Daniel made it so the second loop doesn't change the DC level of diffracted power by changing the input offset for the AC coupling servo (H1:PSL-ISS_SECONDLOOP_AC_COUPLING_SERVO_OFFSET from 0.0 to -0.5), the output bias of the AC coupling servo (H1:PSL-ISS_SECONDLOOP_AC_COUPLING_INT_BIAS from 210 to 200), and the input offset of the 2nd loop (H1:PSL-ISS_THIRDLOOP_OUTPUT_OFFSET from 24.0 to 23.5 - this is just summed in to the error point of the 2nd loop servo). What we haven't checked yet is if we can increase the laser power with these settings.
Why is there some offset in the ISS 2nd loop that changes the diffracted power?? When did this start happening?
We were able to increase power to 25W okay, but turning off the AC coupling made things go crazy and we lost lock. The diffracted power went up, and we lost lock around the time it hit 10%.
The 2nd loop output offset observed by the 1st loop was about 30mV (attached, CH8). With the 2nd ISS gain slider set at 13dB and a fixed gain stage of 30, this correspond to 0.2mV offset in the AC coupling point.

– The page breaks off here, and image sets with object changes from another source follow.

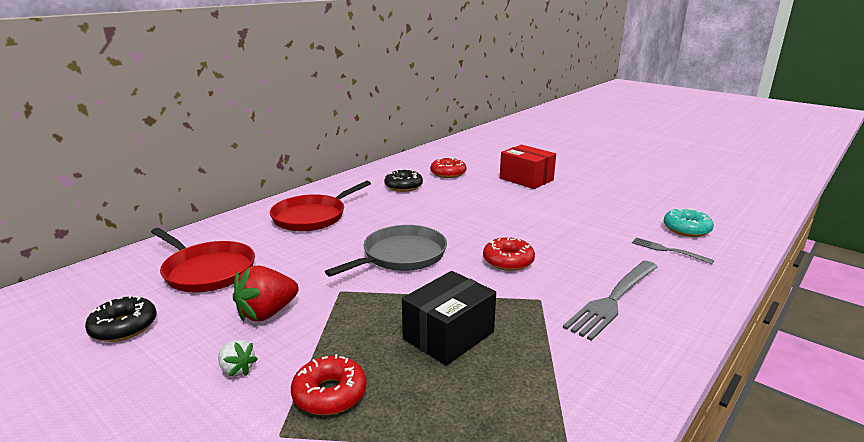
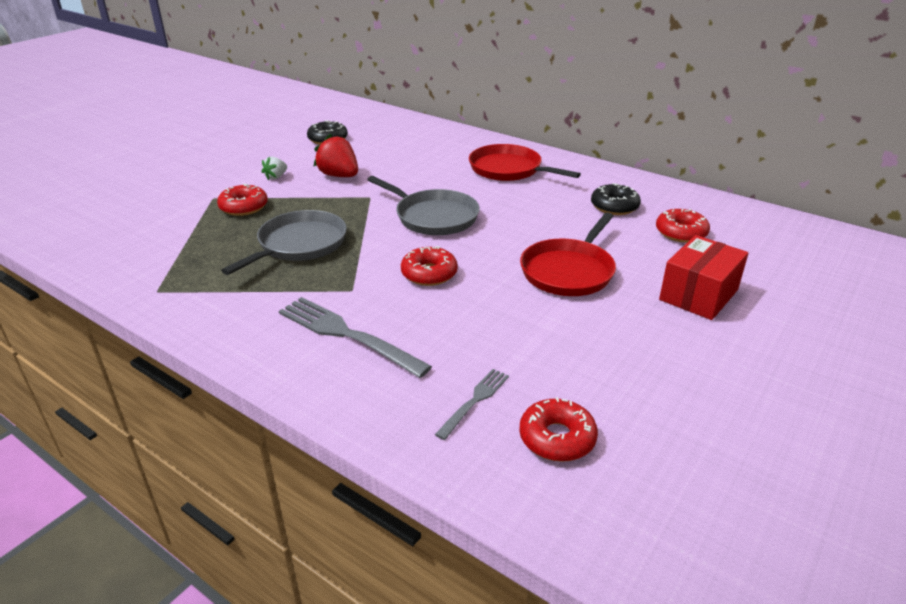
camera: 85 degrees right, 10 degrees up
(207, 271) = (399, 147): red pan -> red pan (569, 271)
(448, 335) = (299, 244): black box -> grey pan
(686, 229) = (557, 438): turquoise donut -> red donut

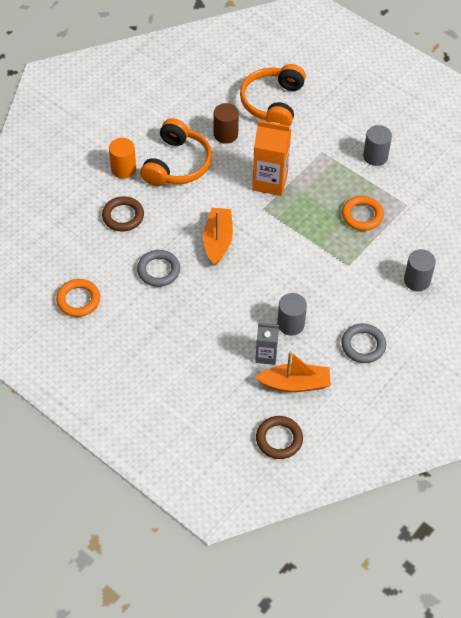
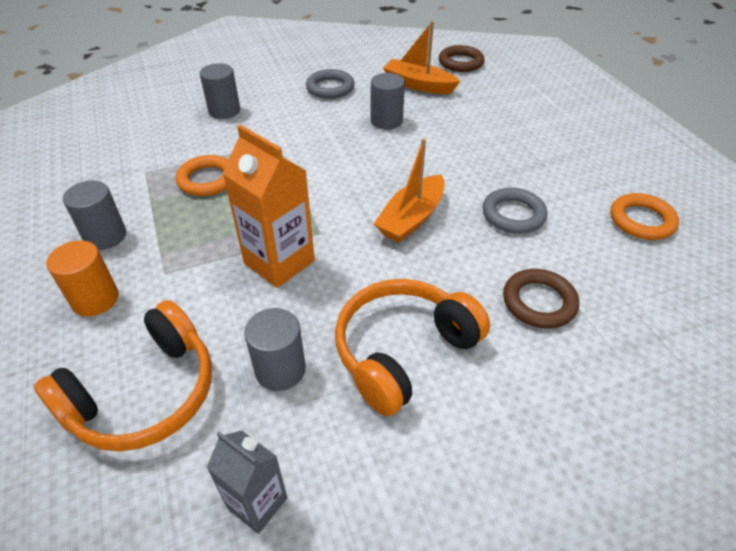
camera: 150 degrees left, 10 degrees down
(123, 169) = (507, 385): orange cylinder -> orange cylinder (95, 299)
(225, 134) = (280, 370): brown cylinder -> grey cylinder
(266, 355) = (431, 109): grey carton -> grey carton (257, 503)

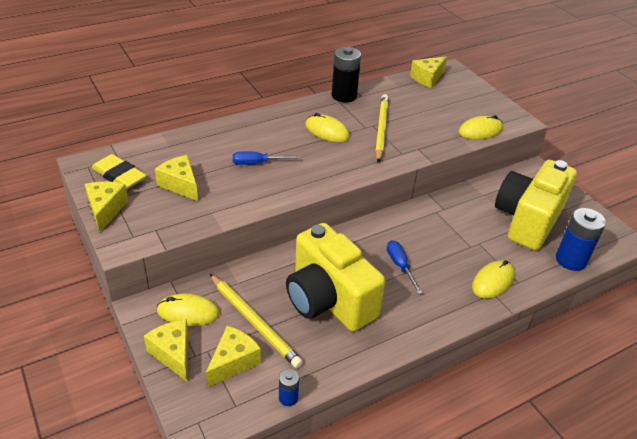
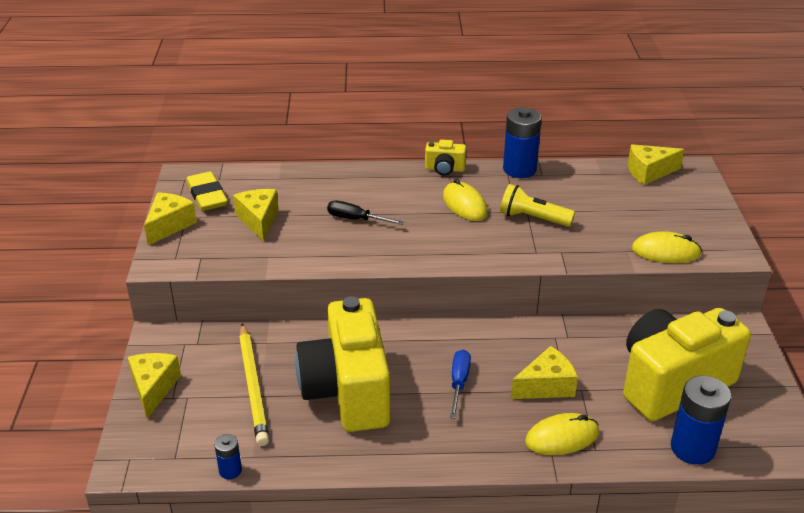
camera: 30 degrees right, 5 degrees down
(188, 312) = (196, 354): yellow mouse -> none
(233, 362) = (203, 417): yellow cheese -> yellow cheese (546, 386)
(257, 163) = (356, 219): blue screwdriver -> black screwdriver
(292, 108) = (444, 169): none -> yellow camera
(344, 96) = (519, 169): black battery -> blue battery
(381, 129) = (533, 218): yellow pencil -> yellow flashlight

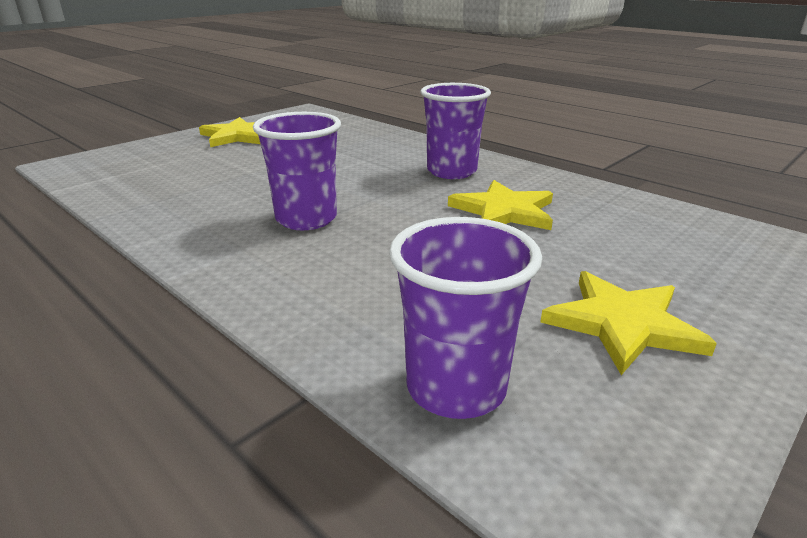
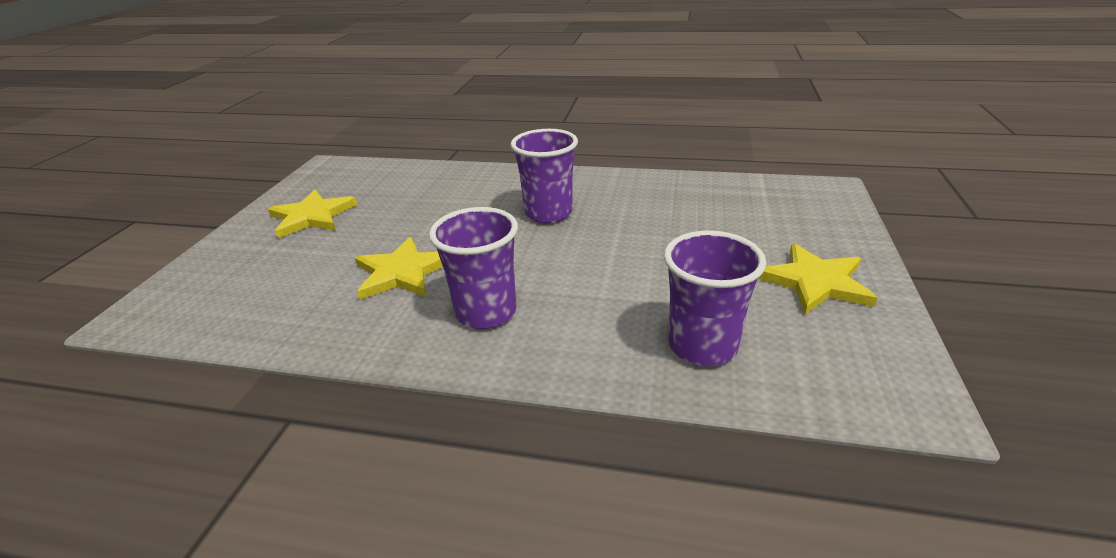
camera: 150 degrees right, 5 degrees up
(456, 388) = (388, 174): purple cup -> purple cup (702, 346)

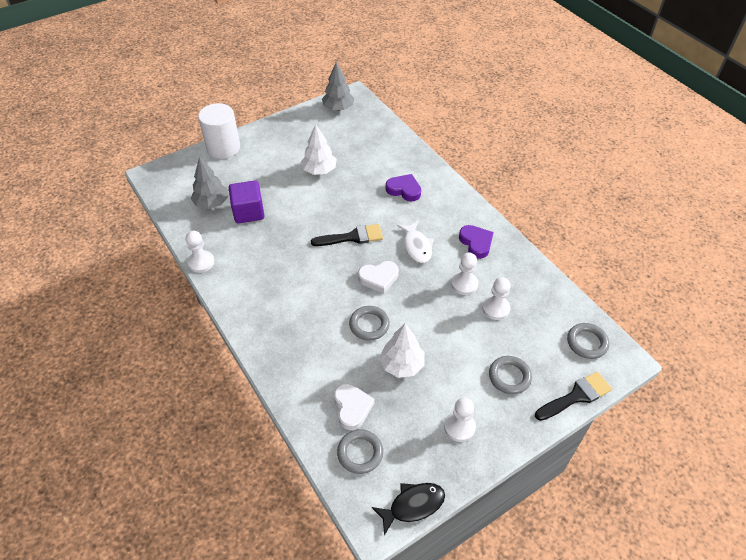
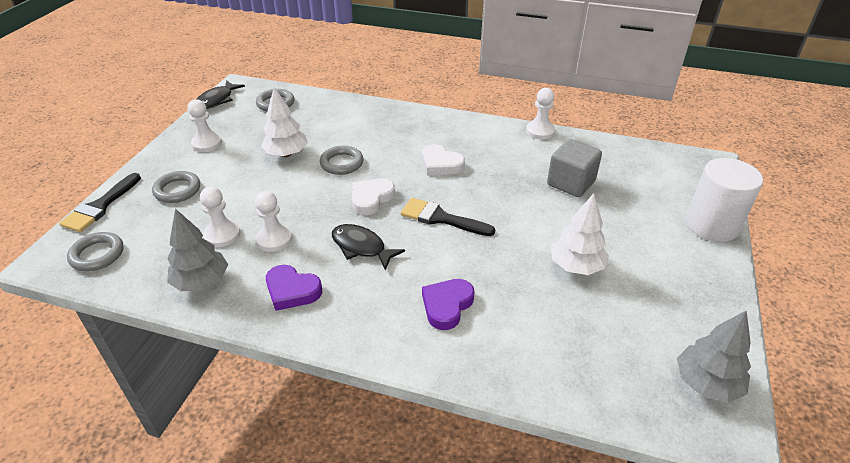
camera: 140 degrees right, 10 degrees down
(211, 203) = (615, 171): grey tree -> grey tree (201, 282)
(248, 212) = (571, 183): purple cube -> grey cube
(352, 237) = (441, 218): black brush -> black brush turned 75 degrees clockwise
(352, 407) = (303, 117): white heart -> white heart (441, 164)
(404, 190) = (447, 305): purple heart -> purple heart turned 135 degrees clockwise
(417, 246) = (361, 247): white fish -> black fish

This offset is relatively small.
One thing that has happened in the past two weeks or so is that the power the 1st loop sensor (PDA) receives was cut by about half (second attachment). This was caused by the move from the old position to the new position of the PD.
Since the sensing gain of the 1st loop was reduced by a factor of two, seen from the 2nd loop the 1st loop is twice as efficient an actuator. Apparently the second loop gain slider was not changed (the slider is still at 13dB), so even if the same offset was there before, the effect was a factor of two smaller before.
Another thing which is kind of far-fetched is that I switched off the DBB crate completely and we know that opening/closing the DBB and frontend/200W shutters caused some offset change in the 2nd loop board.